↓
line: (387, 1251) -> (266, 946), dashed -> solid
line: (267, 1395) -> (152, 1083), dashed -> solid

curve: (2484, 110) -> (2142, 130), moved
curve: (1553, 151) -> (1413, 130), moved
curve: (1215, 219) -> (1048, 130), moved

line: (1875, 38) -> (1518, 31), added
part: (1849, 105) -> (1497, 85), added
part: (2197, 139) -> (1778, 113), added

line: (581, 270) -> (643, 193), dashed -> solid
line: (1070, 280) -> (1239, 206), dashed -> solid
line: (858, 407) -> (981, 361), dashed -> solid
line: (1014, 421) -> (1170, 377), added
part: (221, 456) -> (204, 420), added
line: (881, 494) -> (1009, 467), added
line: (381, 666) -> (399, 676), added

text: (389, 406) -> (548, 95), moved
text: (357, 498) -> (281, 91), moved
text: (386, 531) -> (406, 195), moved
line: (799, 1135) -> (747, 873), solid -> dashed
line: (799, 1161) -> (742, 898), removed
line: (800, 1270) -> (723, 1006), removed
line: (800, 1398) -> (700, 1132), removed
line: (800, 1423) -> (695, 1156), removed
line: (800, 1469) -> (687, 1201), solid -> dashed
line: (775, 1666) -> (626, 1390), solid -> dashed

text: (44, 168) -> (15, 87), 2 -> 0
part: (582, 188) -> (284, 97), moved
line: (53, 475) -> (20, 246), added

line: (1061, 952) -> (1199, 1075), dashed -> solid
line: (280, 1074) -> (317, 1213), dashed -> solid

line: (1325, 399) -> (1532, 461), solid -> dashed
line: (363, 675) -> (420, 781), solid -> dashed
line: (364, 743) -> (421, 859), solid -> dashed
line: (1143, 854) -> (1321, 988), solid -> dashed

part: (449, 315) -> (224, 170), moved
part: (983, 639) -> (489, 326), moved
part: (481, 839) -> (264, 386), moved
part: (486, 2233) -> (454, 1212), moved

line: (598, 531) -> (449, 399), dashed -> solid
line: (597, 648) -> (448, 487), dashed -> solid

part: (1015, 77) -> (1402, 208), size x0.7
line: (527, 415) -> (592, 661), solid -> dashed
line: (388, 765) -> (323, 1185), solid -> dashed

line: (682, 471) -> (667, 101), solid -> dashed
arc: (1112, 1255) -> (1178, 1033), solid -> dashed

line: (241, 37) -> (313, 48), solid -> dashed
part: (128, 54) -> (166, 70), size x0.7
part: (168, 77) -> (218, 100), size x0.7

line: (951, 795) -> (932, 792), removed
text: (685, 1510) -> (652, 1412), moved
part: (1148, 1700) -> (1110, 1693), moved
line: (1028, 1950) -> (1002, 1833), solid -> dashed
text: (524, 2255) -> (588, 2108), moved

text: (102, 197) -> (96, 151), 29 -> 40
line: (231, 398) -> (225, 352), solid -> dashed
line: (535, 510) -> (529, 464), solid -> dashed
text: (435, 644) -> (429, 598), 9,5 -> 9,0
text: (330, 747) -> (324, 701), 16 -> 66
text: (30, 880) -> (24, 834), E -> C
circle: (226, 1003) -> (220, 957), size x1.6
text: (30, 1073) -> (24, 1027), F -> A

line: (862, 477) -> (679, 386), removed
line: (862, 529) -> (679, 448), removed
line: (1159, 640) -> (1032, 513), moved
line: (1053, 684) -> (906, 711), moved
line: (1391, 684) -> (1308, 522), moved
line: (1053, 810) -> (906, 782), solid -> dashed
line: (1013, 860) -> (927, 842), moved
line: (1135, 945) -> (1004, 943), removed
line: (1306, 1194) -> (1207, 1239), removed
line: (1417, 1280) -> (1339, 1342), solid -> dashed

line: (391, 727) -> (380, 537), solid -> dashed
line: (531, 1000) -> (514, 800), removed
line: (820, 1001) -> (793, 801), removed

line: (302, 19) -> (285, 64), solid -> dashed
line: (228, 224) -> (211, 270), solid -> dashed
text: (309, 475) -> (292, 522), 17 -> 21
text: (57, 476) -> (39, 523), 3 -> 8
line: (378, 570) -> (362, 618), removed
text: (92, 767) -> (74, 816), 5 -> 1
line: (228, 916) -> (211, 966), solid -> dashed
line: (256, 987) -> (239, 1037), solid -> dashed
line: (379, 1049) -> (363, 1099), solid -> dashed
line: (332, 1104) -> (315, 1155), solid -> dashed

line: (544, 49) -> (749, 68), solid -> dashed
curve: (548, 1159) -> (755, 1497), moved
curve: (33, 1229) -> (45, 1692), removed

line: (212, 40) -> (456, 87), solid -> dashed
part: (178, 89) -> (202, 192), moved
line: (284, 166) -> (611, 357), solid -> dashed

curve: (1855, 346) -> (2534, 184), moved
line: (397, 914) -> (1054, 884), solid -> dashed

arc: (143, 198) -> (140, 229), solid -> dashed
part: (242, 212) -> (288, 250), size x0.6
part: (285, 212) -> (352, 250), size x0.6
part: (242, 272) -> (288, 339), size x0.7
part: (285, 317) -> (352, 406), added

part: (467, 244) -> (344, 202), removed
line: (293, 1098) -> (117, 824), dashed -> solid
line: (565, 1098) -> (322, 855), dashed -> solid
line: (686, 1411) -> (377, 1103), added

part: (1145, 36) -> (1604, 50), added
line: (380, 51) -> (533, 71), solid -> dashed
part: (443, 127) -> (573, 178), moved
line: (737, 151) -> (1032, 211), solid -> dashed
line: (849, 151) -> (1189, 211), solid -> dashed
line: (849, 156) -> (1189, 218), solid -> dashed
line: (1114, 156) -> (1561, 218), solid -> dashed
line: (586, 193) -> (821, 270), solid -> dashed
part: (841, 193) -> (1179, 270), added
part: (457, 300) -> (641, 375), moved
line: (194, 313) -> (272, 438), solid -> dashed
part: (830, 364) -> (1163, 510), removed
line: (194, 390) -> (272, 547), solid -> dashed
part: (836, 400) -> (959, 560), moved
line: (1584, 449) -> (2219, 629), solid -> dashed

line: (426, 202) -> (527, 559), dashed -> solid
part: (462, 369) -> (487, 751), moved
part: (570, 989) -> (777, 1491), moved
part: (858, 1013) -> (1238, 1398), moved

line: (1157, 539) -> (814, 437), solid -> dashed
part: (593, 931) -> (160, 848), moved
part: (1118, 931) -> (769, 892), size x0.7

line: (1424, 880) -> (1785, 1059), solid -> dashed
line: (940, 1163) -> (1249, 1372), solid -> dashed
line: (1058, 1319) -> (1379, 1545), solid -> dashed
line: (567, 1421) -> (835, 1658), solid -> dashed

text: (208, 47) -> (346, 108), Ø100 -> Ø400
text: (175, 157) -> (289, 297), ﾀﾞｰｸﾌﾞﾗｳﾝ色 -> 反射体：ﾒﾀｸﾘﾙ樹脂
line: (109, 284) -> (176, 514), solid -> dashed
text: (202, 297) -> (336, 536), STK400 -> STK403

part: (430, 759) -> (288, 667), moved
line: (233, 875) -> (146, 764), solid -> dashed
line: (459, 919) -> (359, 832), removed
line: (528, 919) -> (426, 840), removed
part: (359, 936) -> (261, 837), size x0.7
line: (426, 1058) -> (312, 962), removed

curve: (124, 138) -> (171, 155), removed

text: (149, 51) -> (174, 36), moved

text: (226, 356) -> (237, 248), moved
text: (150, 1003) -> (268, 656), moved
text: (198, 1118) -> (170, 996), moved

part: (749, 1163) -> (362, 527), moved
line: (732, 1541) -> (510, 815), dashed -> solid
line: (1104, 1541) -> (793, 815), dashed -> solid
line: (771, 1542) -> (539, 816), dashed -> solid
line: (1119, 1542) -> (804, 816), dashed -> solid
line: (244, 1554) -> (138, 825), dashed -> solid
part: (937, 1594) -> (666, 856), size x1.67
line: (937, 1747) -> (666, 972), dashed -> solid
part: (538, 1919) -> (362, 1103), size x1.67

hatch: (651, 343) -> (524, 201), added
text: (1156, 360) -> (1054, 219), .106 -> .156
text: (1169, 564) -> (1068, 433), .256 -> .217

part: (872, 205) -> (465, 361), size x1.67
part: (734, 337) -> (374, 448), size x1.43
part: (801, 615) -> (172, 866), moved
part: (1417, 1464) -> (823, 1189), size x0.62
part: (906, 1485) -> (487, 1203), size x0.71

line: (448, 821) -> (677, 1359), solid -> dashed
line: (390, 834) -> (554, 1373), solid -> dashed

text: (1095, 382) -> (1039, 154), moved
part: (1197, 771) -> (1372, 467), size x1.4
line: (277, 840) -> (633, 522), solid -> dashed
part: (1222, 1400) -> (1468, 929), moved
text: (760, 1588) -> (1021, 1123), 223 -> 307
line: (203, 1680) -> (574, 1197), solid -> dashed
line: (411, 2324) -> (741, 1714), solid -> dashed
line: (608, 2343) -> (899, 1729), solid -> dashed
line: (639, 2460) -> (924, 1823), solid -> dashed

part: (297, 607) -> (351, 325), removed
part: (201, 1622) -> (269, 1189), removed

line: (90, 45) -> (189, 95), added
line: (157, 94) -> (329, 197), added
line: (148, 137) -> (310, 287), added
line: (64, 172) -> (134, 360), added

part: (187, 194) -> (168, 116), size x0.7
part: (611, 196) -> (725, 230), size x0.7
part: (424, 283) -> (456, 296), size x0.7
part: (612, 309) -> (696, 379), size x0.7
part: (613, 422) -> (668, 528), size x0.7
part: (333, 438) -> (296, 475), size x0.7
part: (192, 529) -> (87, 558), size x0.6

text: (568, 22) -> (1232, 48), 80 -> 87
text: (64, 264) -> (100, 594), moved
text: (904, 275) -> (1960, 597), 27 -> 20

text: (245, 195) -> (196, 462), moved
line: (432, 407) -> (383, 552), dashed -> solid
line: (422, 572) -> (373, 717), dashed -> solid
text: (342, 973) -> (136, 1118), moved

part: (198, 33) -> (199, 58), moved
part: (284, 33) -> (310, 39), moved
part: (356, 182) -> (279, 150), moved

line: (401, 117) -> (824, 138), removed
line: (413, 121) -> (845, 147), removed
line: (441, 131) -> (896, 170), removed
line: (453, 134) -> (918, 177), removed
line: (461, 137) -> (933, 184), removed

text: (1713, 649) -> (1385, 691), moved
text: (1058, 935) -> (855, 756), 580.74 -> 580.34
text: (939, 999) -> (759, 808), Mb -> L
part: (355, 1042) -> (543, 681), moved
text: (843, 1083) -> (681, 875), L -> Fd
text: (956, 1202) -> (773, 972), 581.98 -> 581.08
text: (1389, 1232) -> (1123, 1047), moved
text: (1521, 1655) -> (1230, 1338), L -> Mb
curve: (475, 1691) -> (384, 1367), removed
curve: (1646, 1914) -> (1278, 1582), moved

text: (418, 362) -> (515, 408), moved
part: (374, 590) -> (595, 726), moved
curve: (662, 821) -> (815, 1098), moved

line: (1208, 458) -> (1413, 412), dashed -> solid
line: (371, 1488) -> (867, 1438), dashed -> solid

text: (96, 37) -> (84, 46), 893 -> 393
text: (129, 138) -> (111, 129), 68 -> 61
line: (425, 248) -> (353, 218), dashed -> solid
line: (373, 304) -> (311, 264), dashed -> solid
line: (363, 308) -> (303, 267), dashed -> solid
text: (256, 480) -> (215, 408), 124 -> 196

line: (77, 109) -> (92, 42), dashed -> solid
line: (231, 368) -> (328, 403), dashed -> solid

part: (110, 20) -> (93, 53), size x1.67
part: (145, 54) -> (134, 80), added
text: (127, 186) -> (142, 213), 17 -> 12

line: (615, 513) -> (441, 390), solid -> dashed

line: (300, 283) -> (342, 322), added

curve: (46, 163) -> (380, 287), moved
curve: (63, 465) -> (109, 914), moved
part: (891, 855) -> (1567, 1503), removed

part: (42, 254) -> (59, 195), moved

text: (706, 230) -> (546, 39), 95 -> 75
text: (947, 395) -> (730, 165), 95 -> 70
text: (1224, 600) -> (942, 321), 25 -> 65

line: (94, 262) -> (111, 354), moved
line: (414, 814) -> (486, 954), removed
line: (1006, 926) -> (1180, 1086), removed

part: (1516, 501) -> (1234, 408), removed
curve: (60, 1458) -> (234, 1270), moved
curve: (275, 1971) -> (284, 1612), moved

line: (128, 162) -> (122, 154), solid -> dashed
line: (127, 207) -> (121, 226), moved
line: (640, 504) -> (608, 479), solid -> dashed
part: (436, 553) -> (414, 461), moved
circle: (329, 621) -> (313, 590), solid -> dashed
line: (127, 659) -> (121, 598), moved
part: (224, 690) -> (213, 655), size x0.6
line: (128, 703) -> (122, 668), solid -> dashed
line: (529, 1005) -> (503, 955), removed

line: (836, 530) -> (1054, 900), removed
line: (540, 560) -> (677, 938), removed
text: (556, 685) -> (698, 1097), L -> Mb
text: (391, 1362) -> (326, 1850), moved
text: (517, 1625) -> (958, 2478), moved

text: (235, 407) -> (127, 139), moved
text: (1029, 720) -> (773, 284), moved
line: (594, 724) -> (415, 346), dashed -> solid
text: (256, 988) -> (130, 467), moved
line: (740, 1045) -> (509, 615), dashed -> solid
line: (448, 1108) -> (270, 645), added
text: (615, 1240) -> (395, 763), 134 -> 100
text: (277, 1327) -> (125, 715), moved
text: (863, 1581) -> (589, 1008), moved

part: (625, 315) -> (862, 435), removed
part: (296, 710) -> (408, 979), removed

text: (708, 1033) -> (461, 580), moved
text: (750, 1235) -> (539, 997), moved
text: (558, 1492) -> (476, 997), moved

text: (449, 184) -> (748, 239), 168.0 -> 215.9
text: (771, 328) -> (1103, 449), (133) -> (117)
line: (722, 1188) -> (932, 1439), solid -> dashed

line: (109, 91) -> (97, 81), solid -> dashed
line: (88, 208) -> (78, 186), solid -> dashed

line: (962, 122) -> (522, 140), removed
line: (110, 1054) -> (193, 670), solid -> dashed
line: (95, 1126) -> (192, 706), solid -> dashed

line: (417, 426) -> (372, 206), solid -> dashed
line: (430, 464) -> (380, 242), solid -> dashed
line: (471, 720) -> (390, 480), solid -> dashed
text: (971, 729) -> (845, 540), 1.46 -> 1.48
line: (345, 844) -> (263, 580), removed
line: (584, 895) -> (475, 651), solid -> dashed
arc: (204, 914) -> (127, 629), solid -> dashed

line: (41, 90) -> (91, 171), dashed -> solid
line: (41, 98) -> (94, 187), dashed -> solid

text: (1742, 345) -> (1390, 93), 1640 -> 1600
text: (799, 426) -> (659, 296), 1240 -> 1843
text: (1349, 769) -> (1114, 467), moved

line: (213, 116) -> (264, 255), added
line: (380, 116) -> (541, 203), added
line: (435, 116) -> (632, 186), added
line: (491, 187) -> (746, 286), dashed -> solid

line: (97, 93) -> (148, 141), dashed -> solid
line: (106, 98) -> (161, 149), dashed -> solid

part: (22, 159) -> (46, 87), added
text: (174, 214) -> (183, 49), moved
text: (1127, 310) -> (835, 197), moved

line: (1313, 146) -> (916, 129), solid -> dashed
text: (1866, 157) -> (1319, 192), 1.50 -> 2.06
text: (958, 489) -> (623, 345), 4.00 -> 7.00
↑
• TASK PROMPT: Copy only this part of the entries above: the line with "line: (127, 659) -> (121, 598), moved", the line with "line: (722, 1188)", and the lines between, all exactly as written.

• RESULT BELOW:
line: (127, 659) -> (121, 598), moved
part: (224, 690) -> (213, 655), size x0.6
line: (128, 703) -> (122, 668), solid -> dashed
line: (529, 1005) -> (503, 955), removed

line: (836, 530) -> (1054, 900), removed
line: (540, 560) -> (677, 938), removed
text: (556, 685) -> (698, 1097), L -> Mb
text: (391, 1362) -> (326, 1850), moved
text: (517, 1625) -> (958, 2478), moved

text: (235, 407) -> (127, 139), moved
text: (1029, 720) -> (773, 284), moved
line: (594, 724) -> (415, 346), dashed -> solid
text: (256, 988) -> (130, 467), moved
line: (740, 1045) -> (509, 615), dashed -> solid
line: (448, 1108) -> (270, 645), added
text: (615, 1240) -> (395, 763), 134 -> 100
text: (277, 1327) -> (125, 715), moved
text: (863, 1581) -> (589, 1008), moved

part: (625, 315) -> (862, 435), removed
part: (296, 710) -> (408, 979), removed

text: (708, 1033) -> (461, 580), moved
text: (750, 1235) -> (539, 997), moved
text: (558, 1492) -> (476, 997), moved

text: (449, 184) -> (748, 239), 168.0 -> 215.9
text: (771, 328) -> (1103, 449), (133) -> (117)
line: (722, 1188) -> (932, 1439), solid -> dashed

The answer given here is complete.